Dylan Moriarty, Stormy Stipe, John Ross, Michael Strigel, Eric Freyfogle, Jen Simoni, Jeannine
Richards, Jennifer Kobylecky, John Koenigs, Jesse Gant, Brian Hamilton, and Randy Bixby also
provided crucial input. In addition, staff at the University of Wisconsin libraries, the Wisconsin
Historical Society, the University of Wisconsin Cartography Lab, and the Sauk County Historical
Society expertly guided me to the sources necessary to piece together this narrative.
Finally, I would like to thank my family for their unwavering support. My parents, John and Martha


Laubach, have always been a model for raising a family to live lightly on the land. They have instilled
in my siblings and me a strong sense of stewardship and curiosity toward the natural world. Last, my
wife, Nina, and children, Noah and Aurora, have been an inspiration to me throughout the writing of
this book.
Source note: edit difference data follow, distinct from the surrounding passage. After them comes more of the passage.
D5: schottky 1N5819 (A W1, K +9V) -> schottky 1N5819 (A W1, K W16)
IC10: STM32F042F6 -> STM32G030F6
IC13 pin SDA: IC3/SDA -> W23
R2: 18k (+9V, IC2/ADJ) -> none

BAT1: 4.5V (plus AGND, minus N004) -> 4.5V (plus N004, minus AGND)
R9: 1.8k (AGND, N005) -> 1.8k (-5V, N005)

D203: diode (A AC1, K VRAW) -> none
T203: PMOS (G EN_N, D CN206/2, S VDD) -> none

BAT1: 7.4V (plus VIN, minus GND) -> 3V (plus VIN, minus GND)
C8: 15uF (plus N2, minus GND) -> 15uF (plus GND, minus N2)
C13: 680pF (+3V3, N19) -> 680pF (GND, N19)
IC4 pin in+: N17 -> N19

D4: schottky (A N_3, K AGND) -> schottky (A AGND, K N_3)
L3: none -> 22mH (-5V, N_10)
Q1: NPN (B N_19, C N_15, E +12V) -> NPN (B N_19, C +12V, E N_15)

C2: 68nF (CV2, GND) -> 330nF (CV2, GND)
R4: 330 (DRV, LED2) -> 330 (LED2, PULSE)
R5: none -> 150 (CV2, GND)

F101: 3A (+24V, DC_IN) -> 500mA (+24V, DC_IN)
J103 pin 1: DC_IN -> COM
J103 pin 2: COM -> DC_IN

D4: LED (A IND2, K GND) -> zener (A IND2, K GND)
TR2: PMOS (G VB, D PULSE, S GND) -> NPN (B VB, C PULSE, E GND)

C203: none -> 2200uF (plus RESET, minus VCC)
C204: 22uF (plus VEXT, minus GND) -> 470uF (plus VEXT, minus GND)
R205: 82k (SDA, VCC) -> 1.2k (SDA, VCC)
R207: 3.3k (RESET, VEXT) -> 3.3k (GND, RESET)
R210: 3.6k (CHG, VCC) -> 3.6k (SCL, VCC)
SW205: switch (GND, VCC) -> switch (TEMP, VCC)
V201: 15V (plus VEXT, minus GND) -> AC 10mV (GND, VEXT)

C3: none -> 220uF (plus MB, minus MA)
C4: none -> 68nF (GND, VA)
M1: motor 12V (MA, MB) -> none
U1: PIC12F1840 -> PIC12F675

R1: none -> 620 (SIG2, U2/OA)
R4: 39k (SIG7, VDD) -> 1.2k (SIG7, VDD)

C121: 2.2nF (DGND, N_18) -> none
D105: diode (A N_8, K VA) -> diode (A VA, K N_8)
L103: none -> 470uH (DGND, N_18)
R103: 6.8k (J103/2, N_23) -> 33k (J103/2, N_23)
Our outdoor adventures have brought joy to our family and constantly remind me of the
importance of meaningful relationships between people and land.


Living a Land Ethic


Introduction

ON A SPRING EVENING IN 1965, two longtime friends in their mid-thirties, Reed Coleman and
Howard Mead, gathered for dinner with their spouses at the Colemans’ house in Madison, Wisconsin.
The conversation soon turned to one of their favorite hunting grounds, an hour to the northwest of
Madison along the Wisconsin River. The land had been in the Coleman family for several years, and
it was the source of vivid memories for Reed and Howard. Three decades earlier, Coleman’s father,
Tom, an acquaintance of Aldo Leopold’s, had bought this property across a dirt road from the
Leopold shack. As a child, Reed had helped care for the land by carrying water-laden oak-and-brass
buckets from the sand-point pump next to the shack to thirsty pine seedlings planted by the Leopold
and Coleman families. It was on this land and a few nearby sites in southern Wisconsin that Reed

learned from his father how to hunt pheasant and quail and, later, that Coleman and Mead, as young
adults, went hunting together for these two popular game species.
At Coleman and Mead’s springtime dinner several years later, however, the mood of the two men
was tempered by recent real estate development near the shack. “Howard and I were drinking
martinis and cooking duck and lamenting the fact that we like to go up to our cabin and that … they
were selling thirty-three-foot lots along the riverfront right up next to the Leopold property,” Reed
later recalled. “We really did talk about what we could do and how we could do something to keep
that from damaging the Leopold property.” They decided that evening to take action, with Coleman
asking, “Why don’t we get a bunch of people to agree to not develop it, put some restrictions on it?”
Out of this and other conversations, including with Leopold’s widow Estella and with another
landowner near the shack named Frank Terbilcox, the idea for the Leopold Memorial Reserve was
born. Two years later, in December 1967, five landowning families, who held a combined total of
900 acres, agreed to a proposal outlining the founding principles of the reserve.1 Today, the reserve
has grown to over 1,600 acres that are overseen by two nonprofit organizations—the Sand County
Foundation and the Aldo Leopold Foundation—with their roots in the Coleman and Leopold families.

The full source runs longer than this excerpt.